Napping in the rain

by Anonymous

I probably enjoyed naptime most of the time when I was in kindergarten, and I wish I recognized the glory of a midday nap—at school, nonetheless!—now that I am a high school student. Yet, my only memory of naptime is a suffocating uncomfortably-warm memory, of a squirming body against itchy cloth.

The rain drowned out my thoughts. A bolt of lightning sometimes flashed across the sky, its light piercing through the gaps between the plastic blinds, and I held my breath in anticipation for its crack. Boom! The noise shattered the very air around me. The impact of the thunderbolt shocked the air, rolling, like a leather bullwhip, straight into my ear. I didn’t mind it much, though. The thunder, I mean. It was soothing, in a way, like a big cosmic metronome, and it was suspenseful to wait for it to crack. I breathed out every time it did, and I saw my awed breath float up in the frigid air in front of me and dissipate.

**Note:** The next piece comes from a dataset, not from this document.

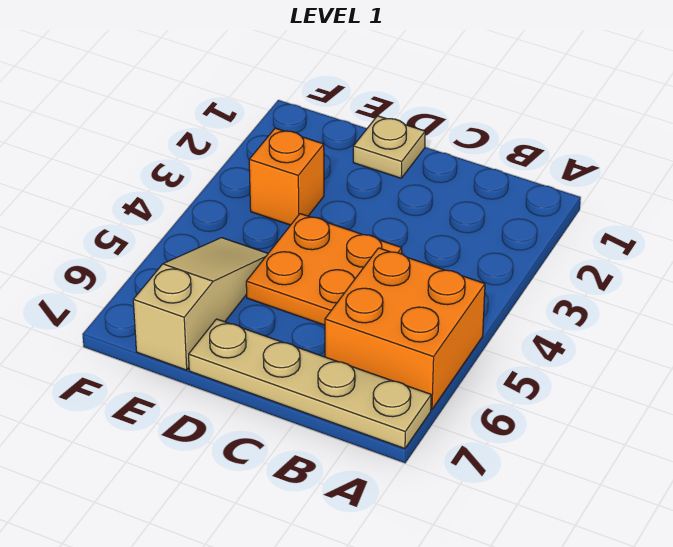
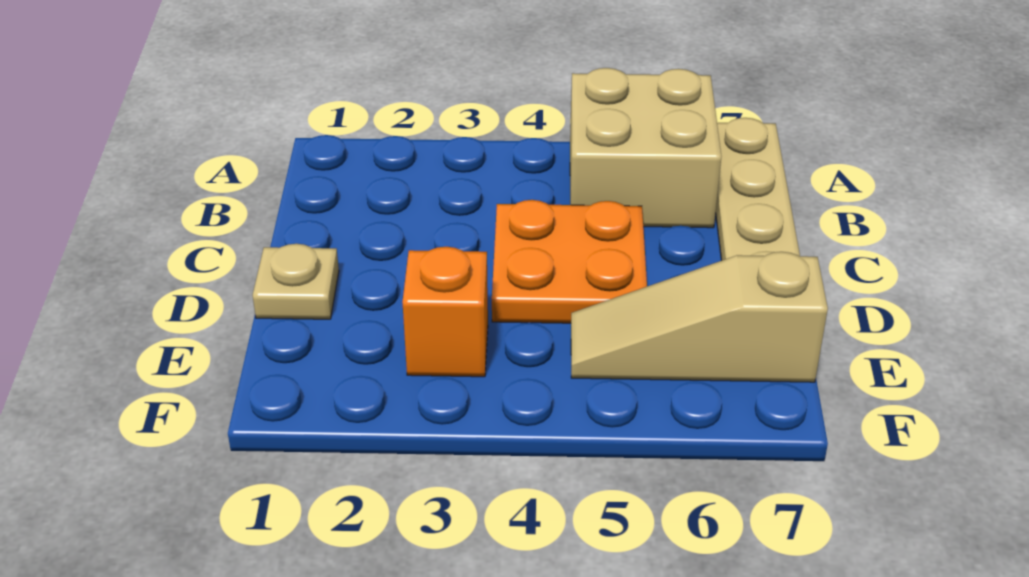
orange brick A5:B6 level 1 -> tan brick A5:B6 level 1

What annoyed me—what suffocated me, what made me squirm—was seeing the water rush down the windowpane. It had been raining hard, such that the rain formed not gentle droplets on the surface of the window but a raging torrent. Sheets and sheets of water passed over the window. Each layer caught the light marvelously. The sun’s rays had been diffused by low-hanging clouds, but the little waterfall seemed to concentrate it somehow. Light entered the water soft and fuzzy and exited casting dancing webs of light on all the sleeping children, sometimes catching me in the eye. It was this tantalizing movement that enraptured me so…I cursed that I was confined to my bed—and indoors entirely—while the water was allowed to play and swirl and rush about. I swam my limbs about under my thin blue cover as if running with the rain. My skin was rubbed raw.

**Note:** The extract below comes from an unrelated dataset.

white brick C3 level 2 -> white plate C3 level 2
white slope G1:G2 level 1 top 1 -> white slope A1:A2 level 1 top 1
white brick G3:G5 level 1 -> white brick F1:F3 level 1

I grew hotter and itchier and more confined. I kicked my blanket entirely off my body. I sprawled on my mat as if I were a starfish. A deep frustration boiled inside of me.

The door was flung open. The lights turned on. I got to my feet and rushed out the door in a moment. At some point, one of my teachers draped my raincoat over my shoulders, but I was too elated to notice. I tilted my face towards the sky, stuck out my tongue, and let the sweet, fat raindrops run down my cheeks.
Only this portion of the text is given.